Should Mr Singh be discharged without conviction?

  1. This is an appeal against conviction and sentence.[10]  Under s 232(2) of the Criminal Procedure Act 2011, we must allow the appeal if satisfied a miscarriage of justice has occurred by virtue of a material error in entering the conviction or in applying s 107 of the Sentencing Act 2002.[11]  Otherwise, we must dismiss the appeal.  In essence, we need to decide whether we consider the District Court’s decision was wrong.[12]

    [10]Jackson v R [2016] NZCA 627, (2016) 28 CRNZ 144.

    [11]At [12].

    [12]R v Rajamani [2007] NZSC 68, [2008] 1 NZLR 723 at [5], as cited in R v Hughes [2008] NZCA 546, [2009] 3 NZLR 222 at [11]. See also Austin, Nichols & Co Inc v Stichting Lodestar [2007] NZSC 103, [2008] 2 NZLR 141 at [16].

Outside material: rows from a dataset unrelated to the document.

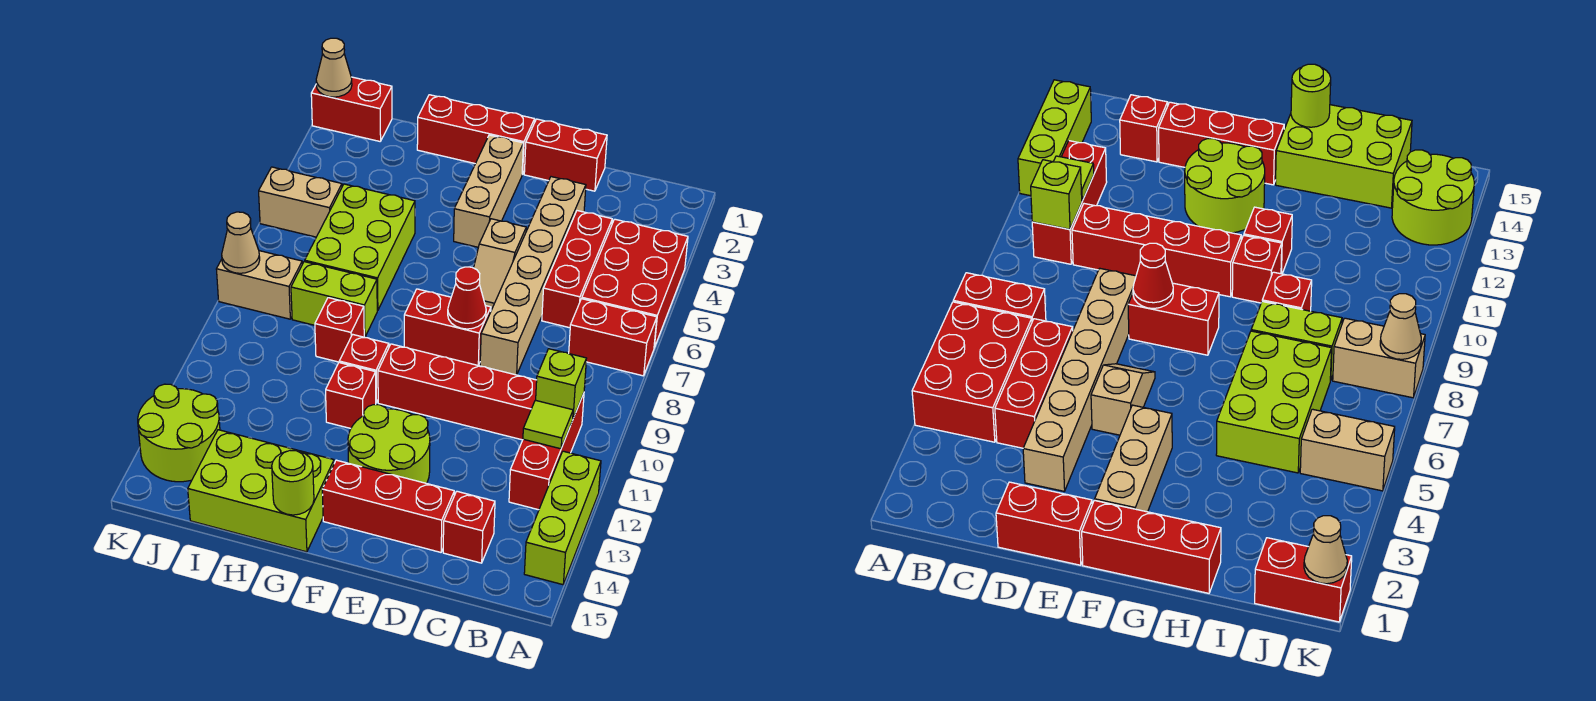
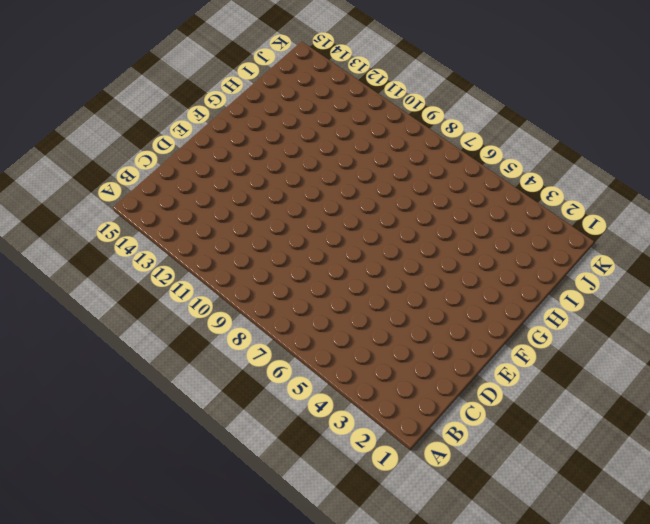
none -> red brick A4:B6 level 1
none -> red brick A7:B7 level 1
none -> lime brick A12:A14 level 1
none -> red brick B10:B12 level 1

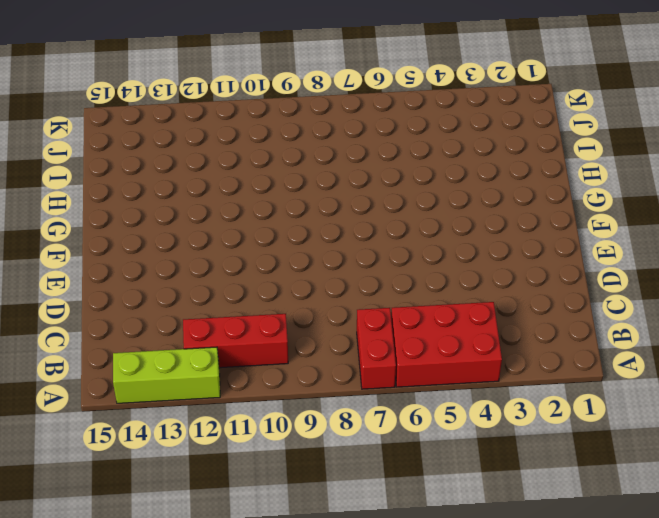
none -> red brick C4:C6 level 1
none -> red brick C10:F10 level 1
none -> red brick C14 level 1
none -> red brick D1:E1 level 1

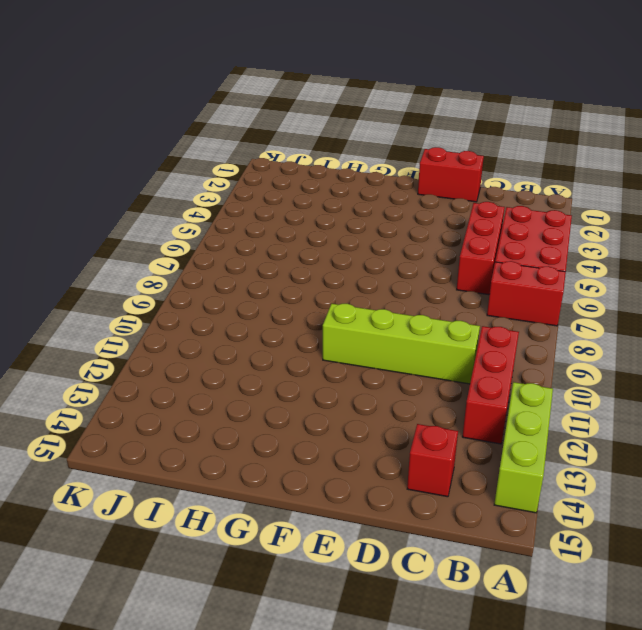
lime brick C10:F10 level 1 -> red brick C10:F10 level 1
none -> tan brick D3:D8 level 1
none -> red brick D14:F14 level 1
none -> tan slope E5:E6 level 1 top 5
none -> red brick E8:F8 level 1

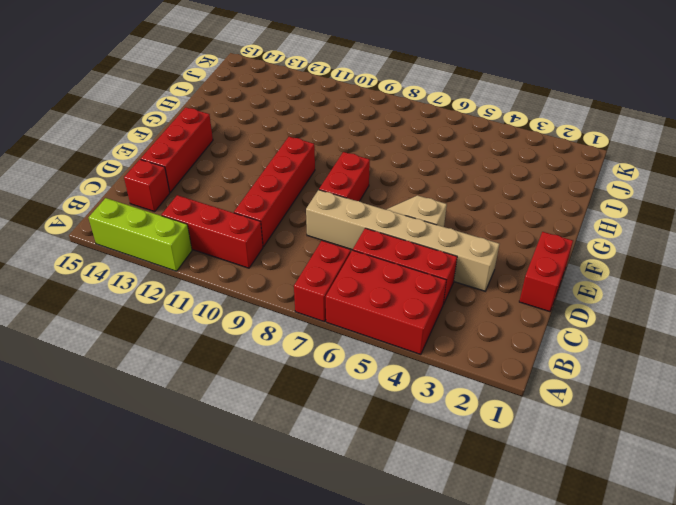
none -> lime round brick E12:F13 level 1
none -> red brick F1:H1 level 1
none -> tan brick F2:F4 level 1
none -> red brick G10 level 1

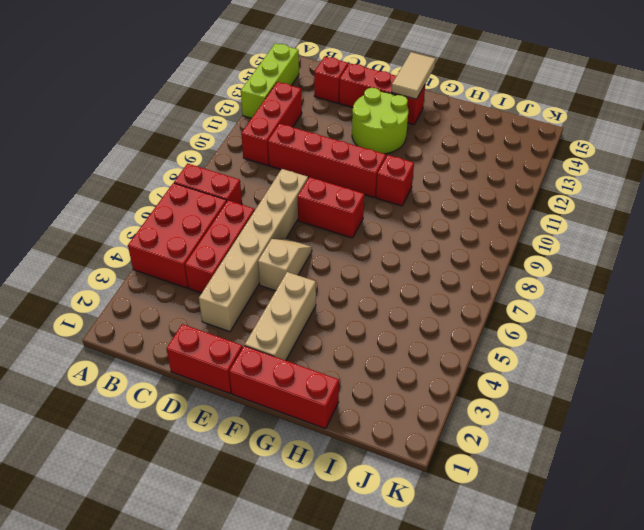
tan tile F14:F15 level 2 -> none
none -> red brick G11 level 1
none -> lime brick G14:I15 level 1
none -> lime brick H5:I7 level 1
none -> lime brick H8:I8 level 1

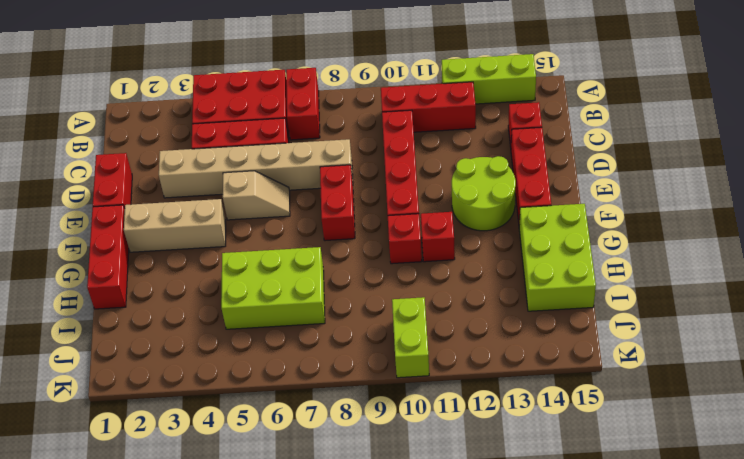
lime brick J10:K10 level 1 -> lime brick H8:I8 level 1
none -> red brick H9 level 1
none -> red brick J1:K1 level 1
none -> tan brick J5:K5 level 1
none -> tan brick J8:K8 level 1

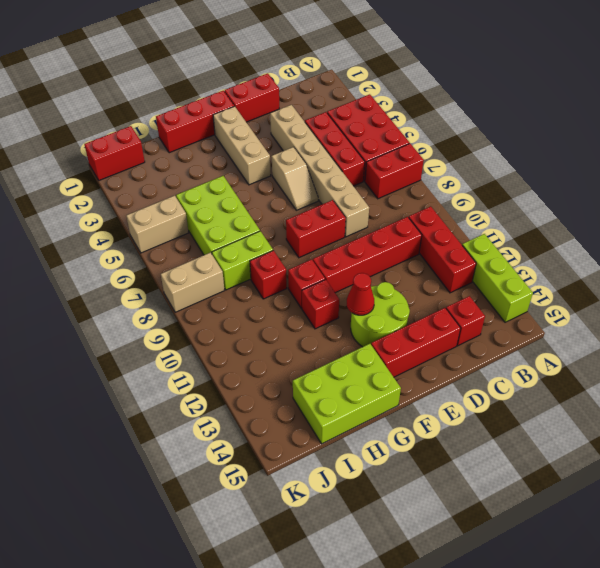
red cone F12 level 2 -> red cone E8 level 2
none -> lime round brick J13:K14 level 1
none -> lime brick B10 level 2
none -> lime tile B11 level 2
none -> lime round brick G15 level 2

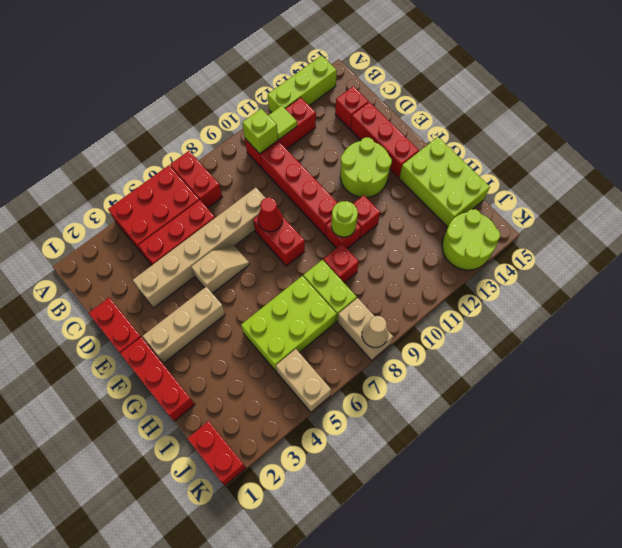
lime round brick G10 level 2 -> lime round brick G15 level 2
none -> tan cone K1 level 2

  2. Section 107 of the Sentencing Act requires that the Court must not discharge an offender without conviction “unless the court is satisfied that the direct and indirect consequences of a conviction would be out of all proportion to the gravity of the offence”.  This involves establishing the gravity of the offending, the consequences of conviction and whether the latter are out of all proportion to the former.[13]  It remains open to the Court to decline to exercise its discretion to grant a discharge even if that test is satisfied.[14]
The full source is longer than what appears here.